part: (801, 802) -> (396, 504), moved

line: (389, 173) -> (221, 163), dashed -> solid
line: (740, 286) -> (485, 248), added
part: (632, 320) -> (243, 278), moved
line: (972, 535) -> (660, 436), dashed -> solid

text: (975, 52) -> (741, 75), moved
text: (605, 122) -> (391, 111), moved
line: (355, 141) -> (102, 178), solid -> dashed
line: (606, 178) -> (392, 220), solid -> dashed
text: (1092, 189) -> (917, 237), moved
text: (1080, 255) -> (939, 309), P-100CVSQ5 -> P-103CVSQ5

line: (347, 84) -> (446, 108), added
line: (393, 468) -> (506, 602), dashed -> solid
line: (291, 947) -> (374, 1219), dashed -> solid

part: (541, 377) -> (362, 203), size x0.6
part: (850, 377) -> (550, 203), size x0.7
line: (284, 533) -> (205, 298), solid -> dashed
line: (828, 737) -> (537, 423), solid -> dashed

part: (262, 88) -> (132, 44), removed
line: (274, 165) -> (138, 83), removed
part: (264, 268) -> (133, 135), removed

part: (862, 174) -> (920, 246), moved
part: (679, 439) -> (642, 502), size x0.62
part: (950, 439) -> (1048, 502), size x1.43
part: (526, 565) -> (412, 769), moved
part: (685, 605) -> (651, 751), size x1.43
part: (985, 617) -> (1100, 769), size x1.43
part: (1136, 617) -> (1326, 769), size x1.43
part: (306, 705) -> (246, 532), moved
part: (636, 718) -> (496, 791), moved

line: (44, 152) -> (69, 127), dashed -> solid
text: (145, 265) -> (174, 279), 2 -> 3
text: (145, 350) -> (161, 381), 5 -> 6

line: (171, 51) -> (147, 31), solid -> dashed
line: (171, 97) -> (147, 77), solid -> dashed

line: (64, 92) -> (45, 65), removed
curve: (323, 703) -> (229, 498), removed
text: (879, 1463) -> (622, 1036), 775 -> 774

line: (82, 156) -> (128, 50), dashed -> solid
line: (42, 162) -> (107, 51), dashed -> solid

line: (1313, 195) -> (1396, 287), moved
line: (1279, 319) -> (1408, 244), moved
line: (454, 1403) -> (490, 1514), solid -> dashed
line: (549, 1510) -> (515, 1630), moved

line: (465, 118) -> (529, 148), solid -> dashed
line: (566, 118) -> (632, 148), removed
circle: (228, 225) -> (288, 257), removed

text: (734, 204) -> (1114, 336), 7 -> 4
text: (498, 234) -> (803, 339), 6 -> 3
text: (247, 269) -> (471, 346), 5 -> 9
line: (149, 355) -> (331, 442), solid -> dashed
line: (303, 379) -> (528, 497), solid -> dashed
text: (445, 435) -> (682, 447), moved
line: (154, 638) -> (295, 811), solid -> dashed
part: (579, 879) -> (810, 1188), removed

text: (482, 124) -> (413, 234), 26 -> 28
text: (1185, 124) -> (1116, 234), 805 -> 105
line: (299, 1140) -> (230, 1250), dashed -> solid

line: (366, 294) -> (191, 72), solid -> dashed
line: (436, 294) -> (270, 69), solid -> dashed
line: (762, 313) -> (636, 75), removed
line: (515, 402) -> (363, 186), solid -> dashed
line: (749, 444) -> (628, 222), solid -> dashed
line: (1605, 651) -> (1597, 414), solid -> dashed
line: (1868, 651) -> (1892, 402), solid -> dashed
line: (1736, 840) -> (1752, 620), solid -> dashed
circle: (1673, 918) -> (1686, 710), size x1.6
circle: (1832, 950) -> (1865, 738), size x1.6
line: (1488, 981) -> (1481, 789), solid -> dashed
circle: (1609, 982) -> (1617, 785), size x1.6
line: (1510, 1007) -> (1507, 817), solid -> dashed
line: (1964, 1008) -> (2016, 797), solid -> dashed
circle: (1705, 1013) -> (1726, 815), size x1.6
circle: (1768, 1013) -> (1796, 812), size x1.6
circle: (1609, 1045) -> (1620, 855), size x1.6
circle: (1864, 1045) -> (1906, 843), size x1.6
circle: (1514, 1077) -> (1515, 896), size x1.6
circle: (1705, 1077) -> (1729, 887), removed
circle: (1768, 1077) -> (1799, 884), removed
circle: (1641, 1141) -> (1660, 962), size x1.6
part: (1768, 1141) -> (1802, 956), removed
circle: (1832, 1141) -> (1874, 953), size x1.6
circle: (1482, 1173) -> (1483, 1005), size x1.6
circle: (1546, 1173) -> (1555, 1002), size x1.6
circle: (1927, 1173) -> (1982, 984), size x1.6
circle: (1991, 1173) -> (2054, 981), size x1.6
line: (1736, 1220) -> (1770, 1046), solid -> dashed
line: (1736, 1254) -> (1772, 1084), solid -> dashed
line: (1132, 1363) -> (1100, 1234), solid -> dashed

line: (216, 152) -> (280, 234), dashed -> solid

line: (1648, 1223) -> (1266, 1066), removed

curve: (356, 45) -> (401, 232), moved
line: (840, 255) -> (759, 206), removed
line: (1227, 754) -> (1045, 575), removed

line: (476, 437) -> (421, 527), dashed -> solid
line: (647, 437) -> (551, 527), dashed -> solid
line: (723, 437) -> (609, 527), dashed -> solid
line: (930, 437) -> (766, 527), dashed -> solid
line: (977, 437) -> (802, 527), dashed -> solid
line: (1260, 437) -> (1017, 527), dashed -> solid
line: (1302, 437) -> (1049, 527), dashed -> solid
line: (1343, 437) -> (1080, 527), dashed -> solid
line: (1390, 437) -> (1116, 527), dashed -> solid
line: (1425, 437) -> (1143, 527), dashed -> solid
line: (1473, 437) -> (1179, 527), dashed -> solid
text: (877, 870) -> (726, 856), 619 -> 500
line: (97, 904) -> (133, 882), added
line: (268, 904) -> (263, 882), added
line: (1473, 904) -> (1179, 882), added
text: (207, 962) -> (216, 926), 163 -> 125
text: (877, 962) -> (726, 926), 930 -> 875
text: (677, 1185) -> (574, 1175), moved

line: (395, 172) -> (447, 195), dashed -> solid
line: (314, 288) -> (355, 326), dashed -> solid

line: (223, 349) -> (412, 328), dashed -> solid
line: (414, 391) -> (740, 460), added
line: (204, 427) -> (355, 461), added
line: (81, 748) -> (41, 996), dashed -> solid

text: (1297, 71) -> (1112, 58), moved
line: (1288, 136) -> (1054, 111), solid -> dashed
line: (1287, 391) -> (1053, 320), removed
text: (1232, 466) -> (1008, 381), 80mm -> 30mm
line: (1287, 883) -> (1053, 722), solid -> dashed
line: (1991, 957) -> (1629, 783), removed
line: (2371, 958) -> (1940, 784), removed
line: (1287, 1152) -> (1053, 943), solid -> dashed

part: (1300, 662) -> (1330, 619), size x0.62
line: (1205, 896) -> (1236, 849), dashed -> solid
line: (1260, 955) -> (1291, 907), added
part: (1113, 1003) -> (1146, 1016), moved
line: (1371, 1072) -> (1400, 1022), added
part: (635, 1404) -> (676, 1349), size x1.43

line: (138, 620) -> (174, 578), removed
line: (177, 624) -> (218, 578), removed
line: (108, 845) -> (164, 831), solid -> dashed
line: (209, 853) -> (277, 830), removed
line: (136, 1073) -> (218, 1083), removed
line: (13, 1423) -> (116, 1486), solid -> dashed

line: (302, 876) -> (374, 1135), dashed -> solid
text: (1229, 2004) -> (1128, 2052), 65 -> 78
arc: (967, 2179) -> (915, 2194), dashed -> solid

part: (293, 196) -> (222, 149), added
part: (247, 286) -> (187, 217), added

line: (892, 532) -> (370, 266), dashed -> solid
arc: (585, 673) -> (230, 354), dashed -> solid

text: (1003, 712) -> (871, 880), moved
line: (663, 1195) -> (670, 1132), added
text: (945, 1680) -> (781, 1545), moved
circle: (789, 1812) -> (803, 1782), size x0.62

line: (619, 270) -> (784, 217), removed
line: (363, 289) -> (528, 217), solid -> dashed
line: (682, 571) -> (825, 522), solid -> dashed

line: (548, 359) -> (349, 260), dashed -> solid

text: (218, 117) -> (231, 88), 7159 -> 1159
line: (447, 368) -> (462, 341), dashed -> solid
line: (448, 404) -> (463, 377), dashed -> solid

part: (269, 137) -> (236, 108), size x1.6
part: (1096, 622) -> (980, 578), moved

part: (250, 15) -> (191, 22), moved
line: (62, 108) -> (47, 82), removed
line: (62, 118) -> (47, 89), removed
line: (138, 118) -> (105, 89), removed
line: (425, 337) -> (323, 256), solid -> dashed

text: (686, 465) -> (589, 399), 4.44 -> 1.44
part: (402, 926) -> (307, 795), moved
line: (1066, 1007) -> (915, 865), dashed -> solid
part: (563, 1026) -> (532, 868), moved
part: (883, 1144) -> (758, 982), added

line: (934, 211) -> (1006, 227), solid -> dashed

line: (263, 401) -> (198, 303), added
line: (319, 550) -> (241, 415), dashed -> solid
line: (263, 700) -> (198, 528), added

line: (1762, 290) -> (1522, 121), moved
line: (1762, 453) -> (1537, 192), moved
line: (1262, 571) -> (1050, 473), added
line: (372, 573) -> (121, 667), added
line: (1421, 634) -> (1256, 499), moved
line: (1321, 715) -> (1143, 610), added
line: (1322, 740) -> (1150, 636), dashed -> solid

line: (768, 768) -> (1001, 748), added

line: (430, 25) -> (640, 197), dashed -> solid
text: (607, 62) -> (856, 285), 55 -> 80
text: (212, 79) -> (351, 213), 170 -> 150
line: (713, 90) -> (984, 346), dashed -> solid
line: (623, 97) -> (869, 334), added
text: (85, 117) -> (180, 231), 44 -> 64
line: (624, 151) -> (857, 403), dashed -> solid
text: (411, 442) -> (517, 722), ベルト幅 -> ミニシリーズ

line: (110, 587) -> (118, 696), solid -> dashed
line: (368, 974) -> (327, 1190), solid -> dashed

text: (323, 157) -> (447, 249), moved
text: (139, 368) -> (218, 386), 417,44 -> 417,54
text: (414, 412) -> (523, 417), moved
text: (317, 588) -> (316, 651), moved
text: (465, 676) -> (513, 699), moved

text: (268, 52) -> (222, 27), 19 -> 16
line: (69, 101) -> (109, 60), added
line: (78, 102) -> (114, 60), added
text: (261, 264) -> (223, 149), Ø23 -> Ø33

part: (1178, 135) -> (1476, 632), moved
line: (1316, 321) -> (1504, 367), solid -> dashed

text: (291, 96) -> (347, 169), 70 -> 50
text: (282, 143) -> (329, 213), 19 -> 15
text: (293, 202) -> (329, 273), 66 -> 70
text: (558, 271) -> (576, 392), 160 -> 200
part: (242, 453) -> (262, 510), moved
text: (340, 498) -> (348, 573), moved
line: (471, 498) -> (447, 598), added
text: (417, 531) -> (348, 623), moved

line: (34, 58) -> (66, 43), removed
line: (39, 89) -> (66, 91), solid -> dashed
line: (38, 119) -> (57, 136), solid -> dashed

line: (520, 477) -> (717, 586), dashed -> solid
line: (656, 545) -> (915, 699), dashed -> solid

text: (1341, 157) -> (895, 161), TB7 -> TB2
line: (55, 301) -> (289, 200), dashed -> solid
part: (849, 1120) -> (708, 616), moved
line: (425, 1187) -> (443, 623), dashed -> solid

▶ _Goal of the exercise_
In the records above, how many lines contain the word "curve"? Give the number alone.

▶ _Result of this task_
2